In "Hey Girl", BloodPop and Ronson added a downtempo funk production to accompany Gaga and Welch's prominent vocals. The lyrics are an "ode to friendship". The eleventh track, "Angel Down", was inspired by the death of Trayvon Martin, who was shot dead by George Zimmerman in 2012. Gaga sings lyrics like "Shots were fired on the street, by the church where we used to meet" in this torch song. Deluxe edition bonus track "Grigio Girls" was written for Sonja Durham, creative coordinator of her team, the Haus of Gaga, who had breast cancer. The song's lyrics include, "I was 23 / She was 35 / I was spiralin' out / And she was so alive". The second bonus track, "Just Another Day" was inspired by glam and the work of David Bowie.

Release
Gaga's manager Bobby Campbell confirmed the album would not be released until the latter half of 2016; Elton John said it would not be released until 2017. In September 2016, Gaga updated her official website announcing the new album and revealed the title of the lead single, "Perfect Illusion". On September 15, the singer appeared on Apple Radio's Beats 1 and announced the album was titled Joanne and its release date would be October 21, 2016. She also confirmed that within the next 48 hours, the recording would be finished. Gaga confessed that finally announcing the album's name and release date was a bittersweet moment for her, acknowledging "this isn't the end just the end of this moment. It's also the beginning of this moment."

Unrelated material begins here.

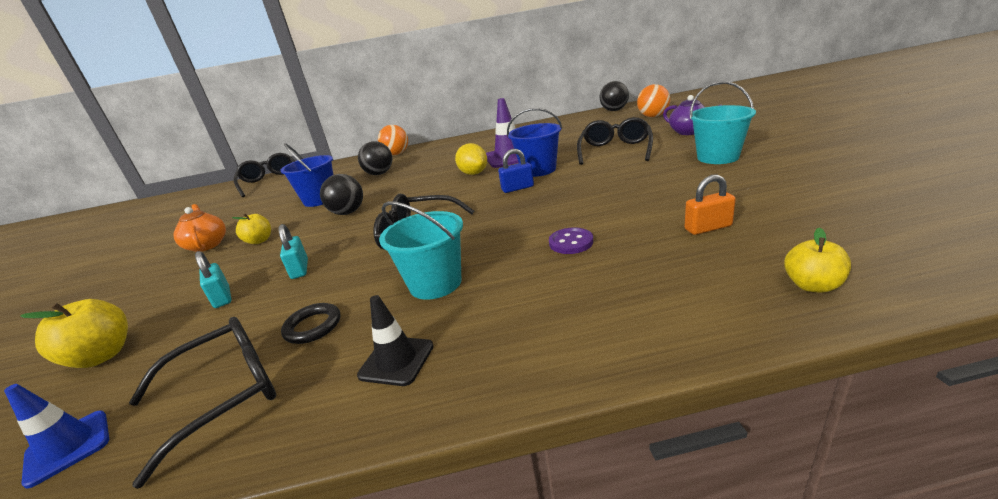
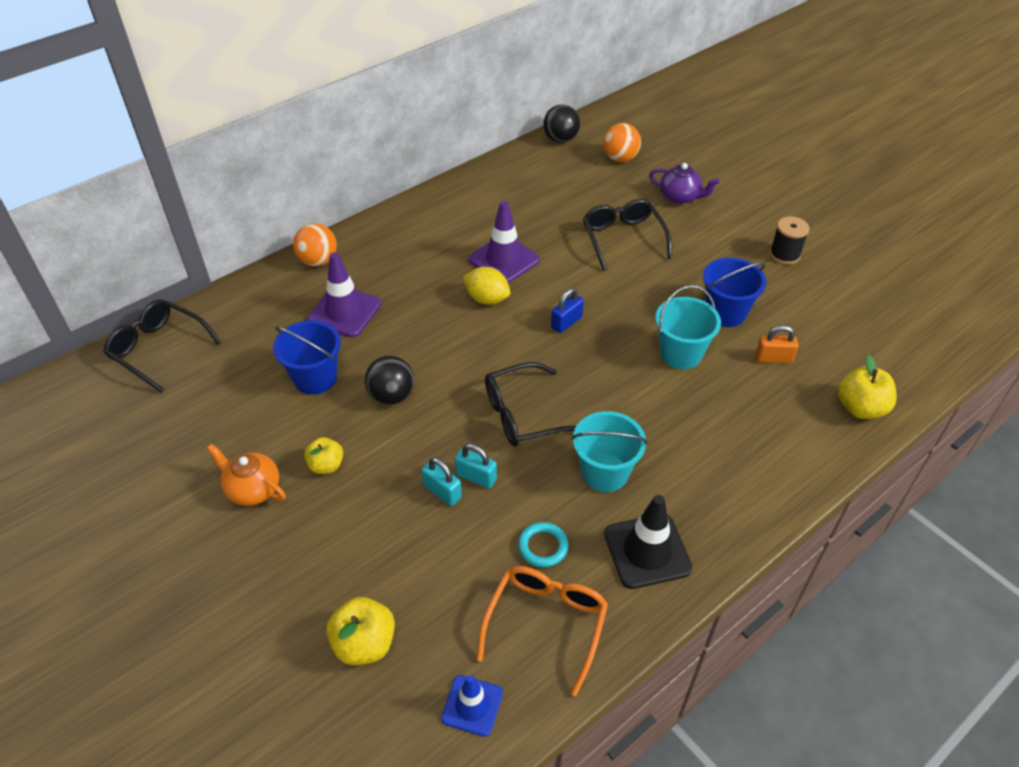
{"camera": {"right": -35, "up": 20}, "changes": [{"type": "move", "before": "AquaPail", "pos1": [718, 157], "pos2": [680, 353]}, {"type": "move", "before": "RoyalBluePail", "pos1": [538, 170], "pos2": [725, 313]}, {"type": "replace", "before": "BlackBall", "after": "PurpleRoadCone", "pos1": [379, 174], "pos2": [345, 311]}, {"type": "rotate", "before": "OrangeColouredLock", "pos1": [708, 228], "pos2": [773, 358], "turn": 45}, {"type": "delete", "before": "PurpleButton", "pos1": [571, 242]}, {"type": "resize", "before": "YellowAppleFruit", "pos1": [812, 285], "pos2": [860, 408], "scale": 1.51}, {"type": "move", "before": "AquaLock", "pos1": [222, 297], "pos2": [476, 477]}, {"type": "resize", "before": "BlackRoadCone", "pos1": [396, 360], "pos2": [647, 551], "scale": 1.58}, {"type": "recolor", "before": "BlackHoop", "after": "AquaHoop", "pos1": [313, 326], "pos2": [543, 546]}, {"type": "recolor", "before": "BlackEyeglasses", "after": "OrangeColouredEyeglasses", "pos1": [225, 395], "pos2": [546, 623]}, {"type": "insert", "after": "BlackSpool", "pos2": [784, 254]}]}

During the same interview, the singer confirmed that, unlike recent releases, the album would not be available exclusively on streaming services like Apple Music or Tidal. "I told my label that if they signed those contracts with Apple Music and Tidal, I'd leak all my own new music," she explained to host Zane Lowe. Gaga's was opposed to these services having exclusive streaming rights to an artist's releases. Before its release, the album was leaked several times. On Amazon, the album was listed for pre-order and the songs were to be made available as and when they were released. However, on Amazon's Echo speaker, fans found that if they instructed it to "play Joanne by Lady Gaga", it previewed 30-second snippets of each track. Amazon later disabled previews for the whole album. Three days prior to the official release date of October 21, the album was mistakenly put out for sale in shops in Belgium. This allowed people to post it on the Internet, leading to leaks of songs.

Promotion
Chris Willman of Billboard wrote that the promotional "blitz" for Joanne "felt like something from a bygone era" due to the traditional route taken by Gaga and her team, in place of surprise album launches. During her interview on The Howard Stern Show Gaga confirmed that she wanted to promote Joanne in the "old-school style". The events leading up to the release were described by Willman as "the most culturally ubiquitous rollout since Taylor Swift's 1989 two years ago". He theorized that after the perceived commercial disappointment with Artpop, Gaga's management wanted to make sure of a comeback with Joanne. Adding to this was the musical and stylistic change that Gaga underwent with the release, which would have confused her core audience and fans without promotion. Willman concluded that the promo would "provide a pre-Super Bowl primer to Middle America — that somewhere between the meat dress and the Tony Bennett collaboration, Gaga has settled into a middle path".

Singles

"Perfect Illusion" was released as the album's first single on September 9, 2016. It received mixed to positive reviews from music critics, many of whom complimented its catchiness, the song's key change and Gaga's vocal delivery. Others deemed it a disappointing choice as a lead single compared to the singer's previous releases. The song debuted at number one in France while reaching a peak of number 15 on the Billboard Hot 100.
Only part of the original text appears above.